TL;DR – Falcon and the Winter Soldier was okay.
SPOILERS AHEAD! YE BE WARNED!
I’ll be daring in my blandness. Falcon and Winter Soldier was okay. It was entertaining, funny in places, action-smashy in others, and nudged the MCU storyline along as it told its own story. In the realm of Marvel storytelling, this fell somewhere above the middle. It’s not Iron Man or Black Panther, but it’s not Thor: the Dark World either.
The Good Stuff
This season is all about Sam Wilson (Falcon) struggling with the decision of what to do with Captain America’s shield now that Steve Rodgers is retired. Steve clearly wanted Sam to take it and follow in his footsteps, but Sam isn’t so sure. As he struggles first with giving the shield up then seeing the government give it to a new (ultimately unworthy) Captain America, I’m being asked along with Sam to weigh the nostalgic image of America against some of its historical reality and perhaps its current reputation in the world. In the end, Sam makes a choice I think I would have made, and decides to take up the shield (symbolically America) and the mantle of Captain America.
Now if you’re not here for Black Lives Matter and the social justice conversation that’s been on the front-burner for the past few years, I can’t help you. Maybe skip this series. Otherwise, I think this theme of the series was handled well, and it took the time needed to make its arguments from Sam and Sarah struggles with their boat, to Isiah Bradley’s story as an involuntary super-soldier, Ayo’s cameo, and even Baron Zemo’s quip about Sam’s fashion-forward disguise. The show decided to make this a major theme and it took the time to show (and not tell) a much blacker story than I’ve seen in the past. I’m still trying to figure out if Wakanda’s gift of the Captain America suit is meant to strengthen a symbolic link between Sam and Black Panther or if it’s a subtle jab implying Sam couldn’t get the suit made in America.

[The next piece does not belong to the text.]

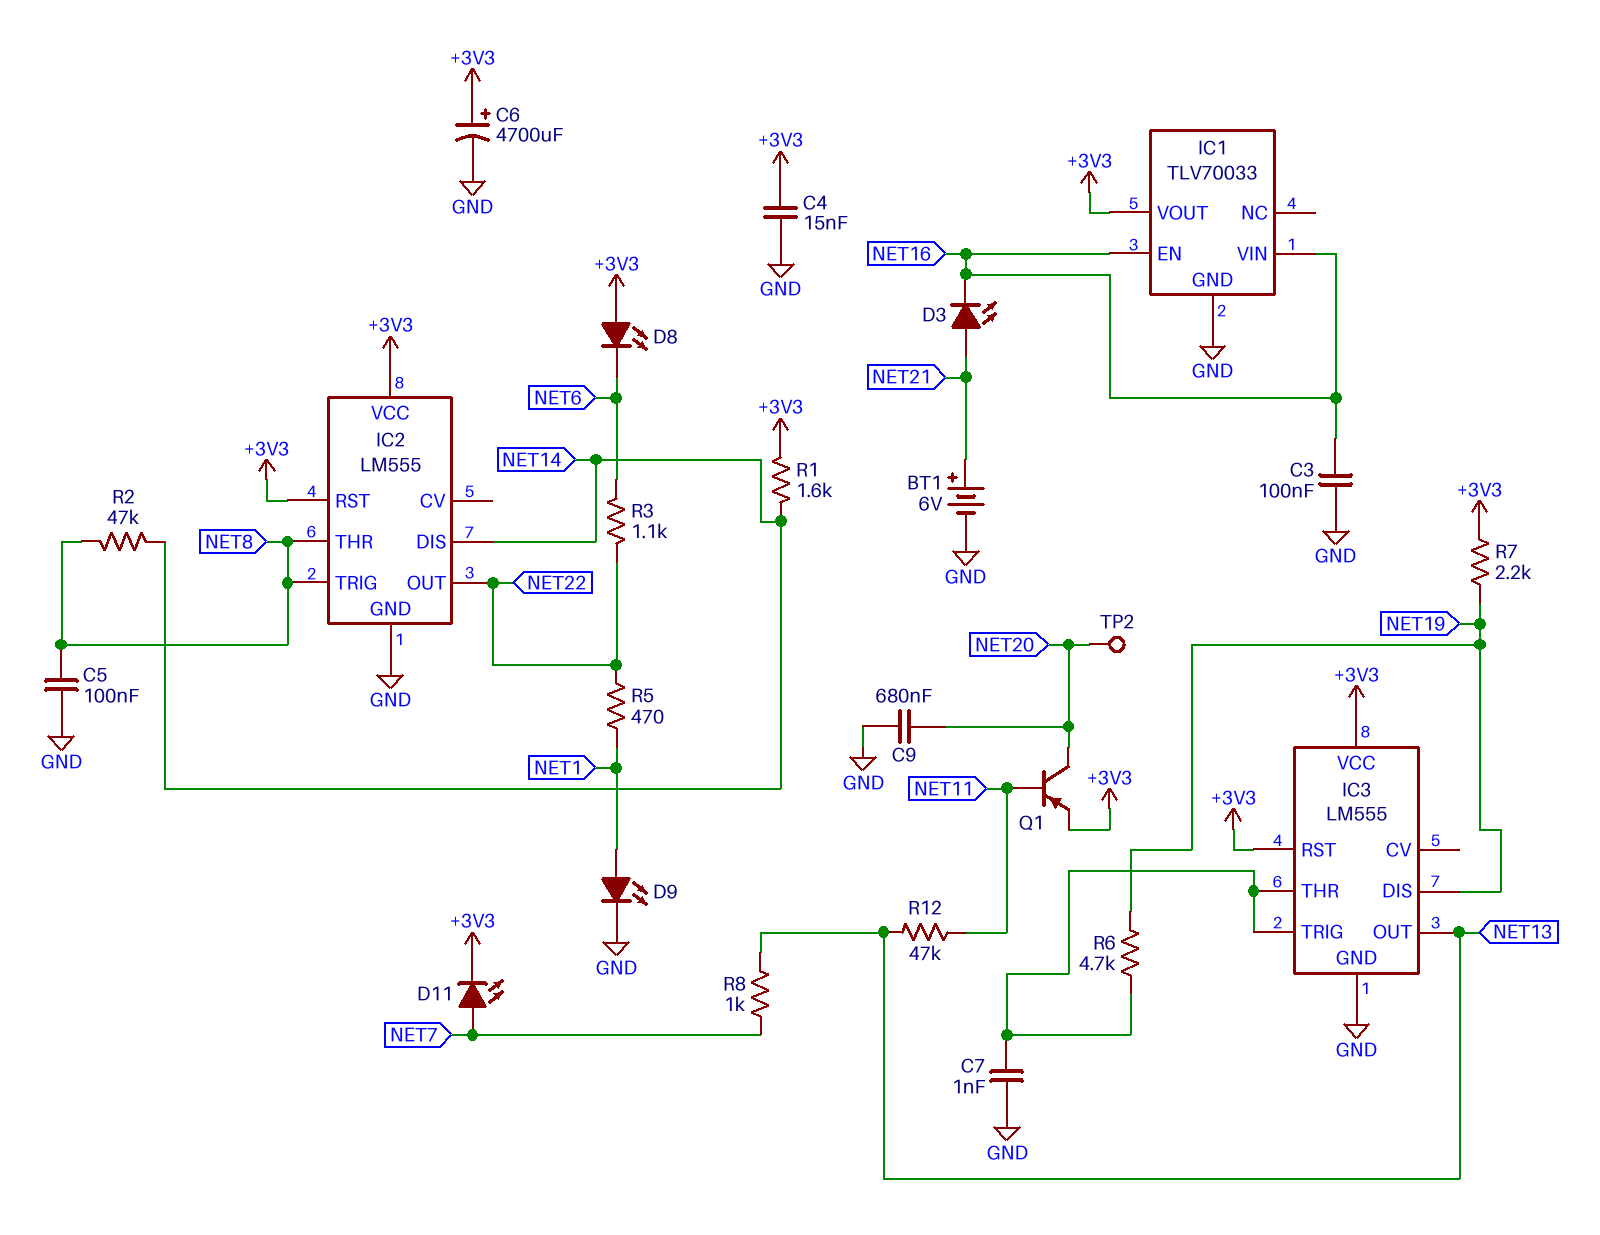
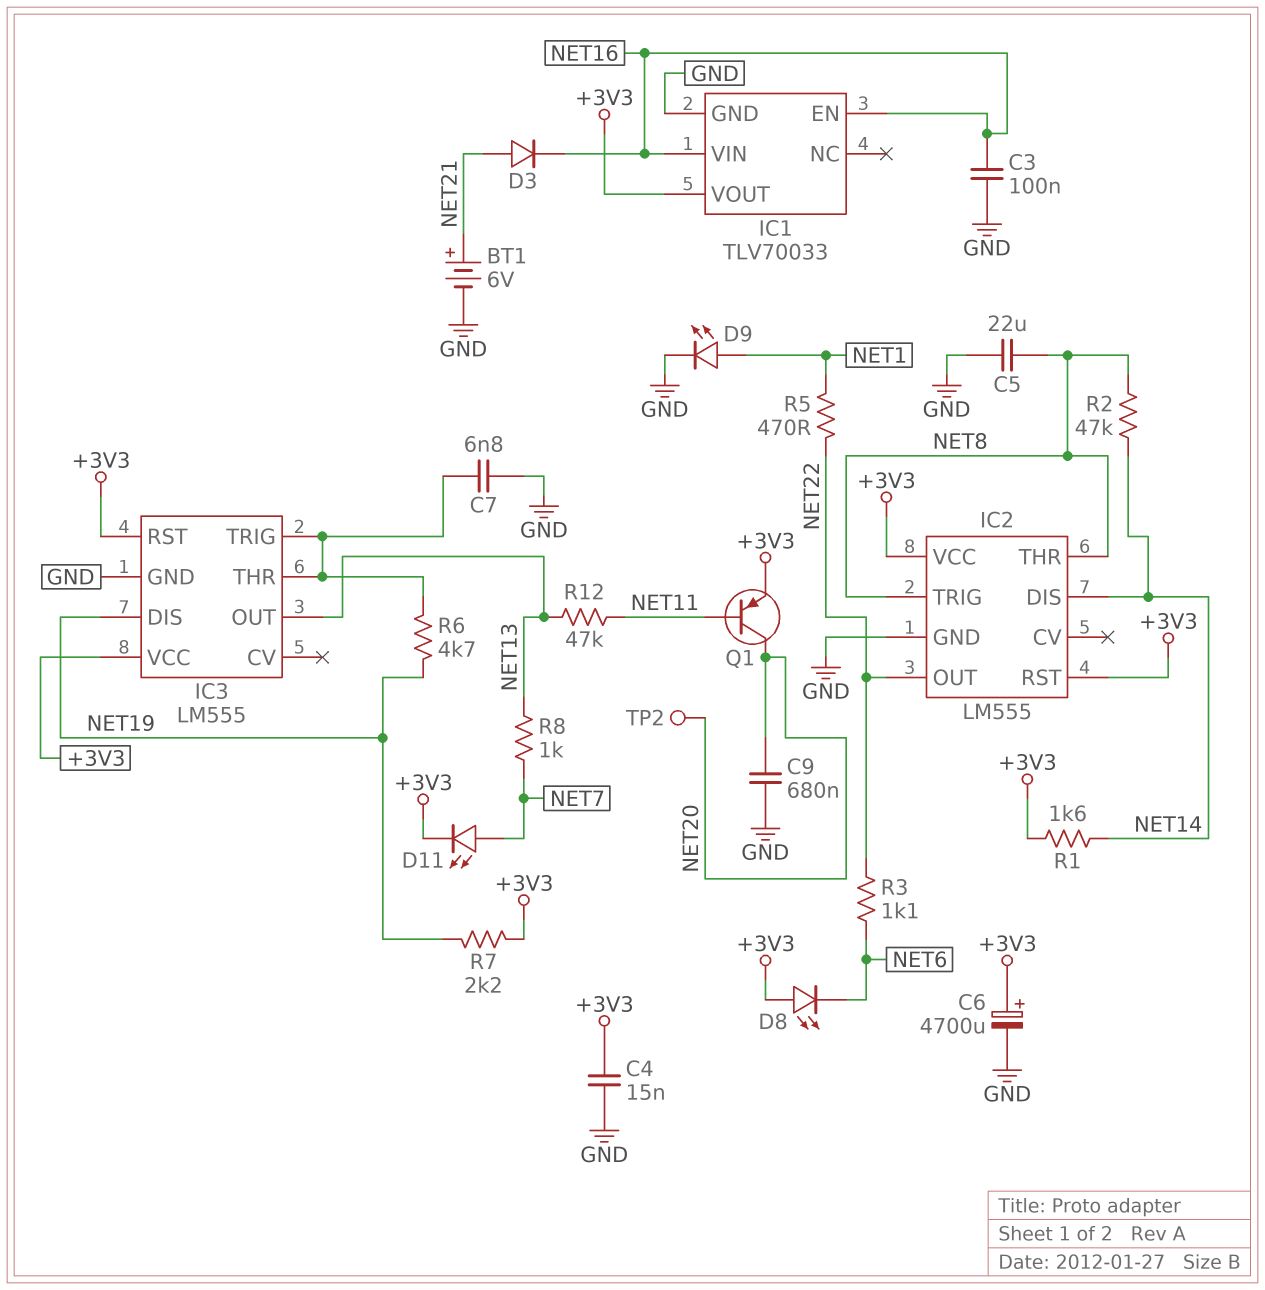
C5: 100nF (GND, NET8) -> 22uF (GND, NET8)
C7: 1nF (GND, IC3/THR) -> 6.8nF (GND, IC3/THR)
D3: LED (A NET21, K NET16) -> diode (A NET21, K NET16)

The other major subplot that has wider MCU implications is what happens to Earth after “the blip” is undone. I wasn’t as clear on this part, but the main point is that the world went from coming together in the 5 years after the blip to resuming the status quo when the lost 50% of the population returns. In the subsequent churn, the displaced are forced into camps and no one wants to deal with them. I’m glad they’re trying to work out the “what if” implications of Thanos’ snap and show some possible aftereffects. I hope they do more with it and not just make it a plot device because choices and consequences are the best parts of epic storytelling.
The Bad
I think the series suffered from wanting to do too many things at once and was forced to shoe-horn in some elements that needed room to breathe. Karli going from sympathetic vigilante to full-bore murdering anarchist yet keeping Sam’s sympathy didn’t work for me. It feels like there was supposed to be more going on there but they ran out of space to tell the story properly. If Karli’s deliberate car bombing had been accidental, but then we see her rationalizing it later as a good thing? Now that’s an interesting story that doesn’t require a character pivot from left field, and doesn’t force Sam to be her apologist.
Likewise, John Walker’s mental breakdown as Captain America had me thinking “Well that escalated quickly. The US Government picked him? Who was in charge of his psych evaluation?” I could at least see them setting it up and it didn’t come out of left field, but the execution was ham-fisted. (Melee coming to a screeching halt on both sides at Battlestar’s death, Walker has *three* medals of honor?)
Speaking of mental conditions, the story seemed to set up Bucky’s coming to terms with his past as the Winter Soldier, but for as front-loaded as that problem’s set-up, I’m trying to figure out exactly where Bucky decided he could face the names on his list. It seems to be mostly from hanging around Sam and taking courage from Sam picking up the shield. I’m not sure if that’s subtle writing or lazy.
I’m also trying to figure out why all government business takes place in the same unadorned chamber.
What did you think of Falcon and the Winter Soldier? Are there any storylines I missed or ones you’re looking forward to?